In this meticulously researched volume, Paul E. Dunscomb reveals how integral Japan’s Siberian Intervention between 1918 and 1922 was to the trajectory of not simply the Japanese empire but domestic political development in the early twentieth century. He reminds us that the expansion of Japan’s overseas possessions went hand in hand with the growth of participatory government at home, due mainly to the financial realities of imperial defense. After the Russo-Japanese War, Japanese military leaders were increasingly forced to haggle with party politicians and a whole host of other political actors to obtain their desired budgets. Because budgets were funded through higher taxation, Japanese subjects in turn clamored for a greater say in politics, particularly in the 1910s and 1920s.
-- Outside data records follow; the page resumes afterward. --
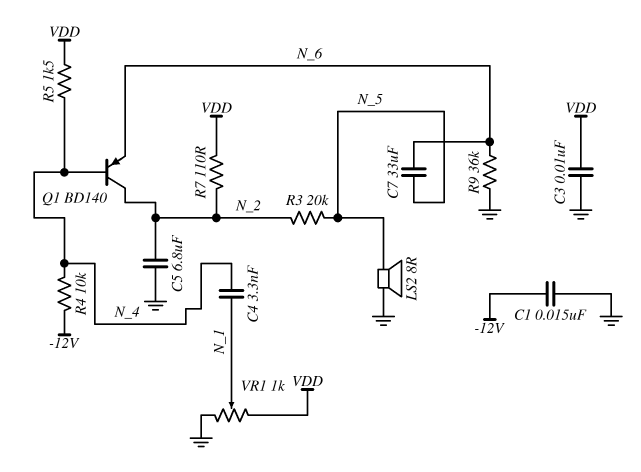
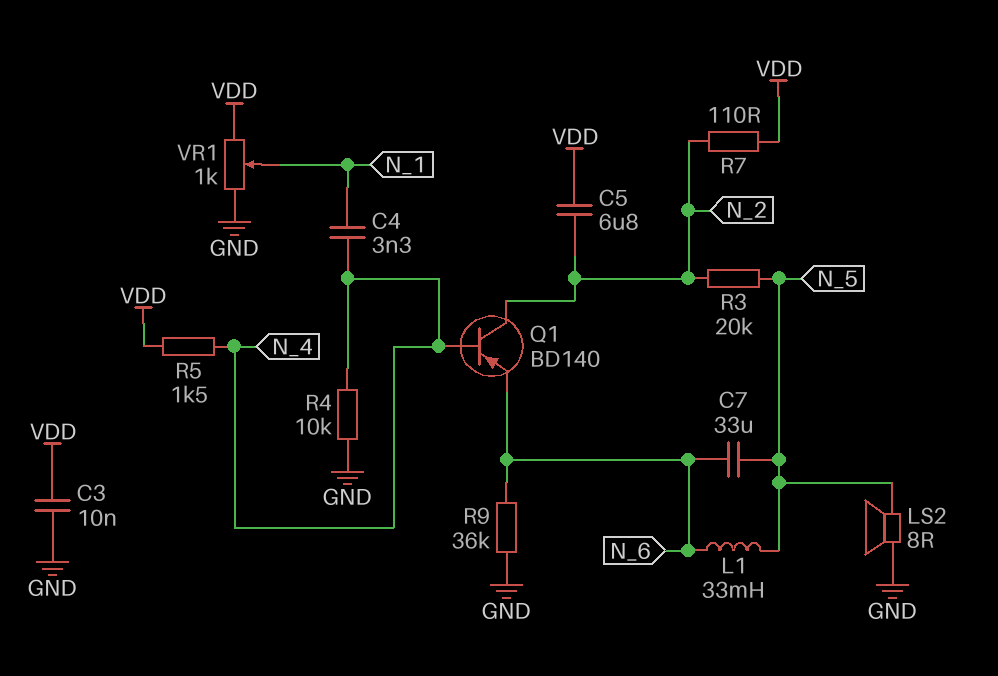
C1: 15nF (-12V, GND) -> none
C5: 6.8uF (GND, N_2) -> 6.8uF (N_2, VDD)
L1: none -> 33mH (N_5, N_6)
R4: 10k (-12V, N_4) -> 10k (GND, N_4)

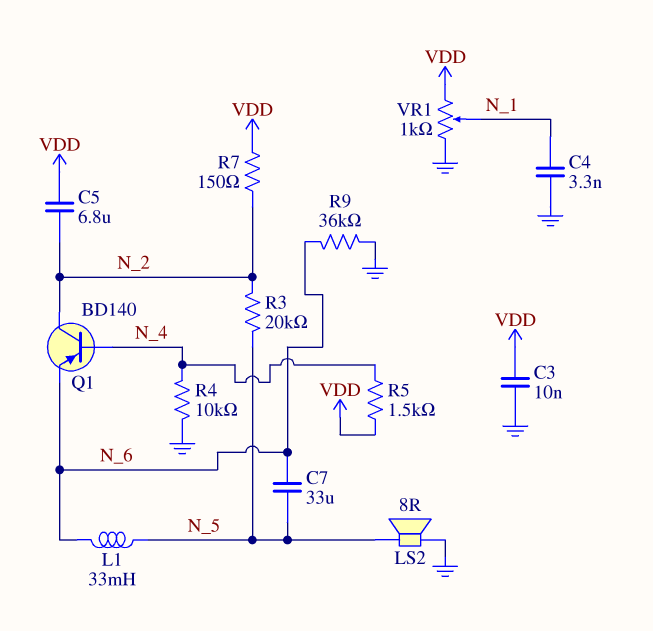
C4: 3.3nF (N_1, N_4) -> 3.3nF (GND, N_1)
R7: 110 (N_2, VDD) -> 150 (N_2, VDD)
Despite the contentiousness of the domestic political process, however, there was a pervasive acceptance of the empire among Meiji and Taisho Japanese, since empire was the “ultimate proof of Japanese modernity” (p. 2).

Dunscomb agrees that this belief was seriously interrogated in Japan only during the momentary rise of Wilsonianism in global affairs toward the end of World War I and in its immediate aftermath. It was at this point that the apparent ascent of democracy and cooperative diplomacy challenged a traditional Japanese reliance on militarism and empire. Understanding the Siberian Intervention is vital here because Japanese at the time saw it as the decisive test of how well the new paradigm might accommodate the “popular will” in domestic and foreign affairs. But the failure of the intervention discredited civilian politicians and the military alike and helps explain why Japanese, like many of their European contemporaries, swiftly dropped their initial embrace of democracy. In the end, the militarists, who proved better able to meet the needs of the empire, won over the public, which set “the groundwork for imperialist and authoritarian voices to claim center stage in the 1930s” (p. 6).

The analytical framework in which Dunscomb situates the Siberian Intervention will be familiar to students of modern Japanese history. This is because he skillfully ties his study to the most innovative recent works in Imperial Japanese politics and diplomacy, particularly those of Andrew Gordon and Frederick Dickinson.1 Indeed, a major strength of the book is [End Page 403] the precise delineation in chapter 1 of the cutting-edge historiography over the last two decades of Japanese modernity and empire. A glaring omission, however, is the study by Mark Metzler of Imperial Japan and the international gold standard, which proves that monetary politics were central to Japanese pursuits of power at home and abroad. Among other matters, Metz ler exposes the ephemerality of the Japanese economic growth generated by World War I and Japan’s reliance on British and to a lesser extent U.S. capital to back its imperial ambitions.2 Outlining how financial constraints intensified the persistently contentious struggles for political power in Meiji and Taisho Japan would have deepened Dunscomb’s analysis.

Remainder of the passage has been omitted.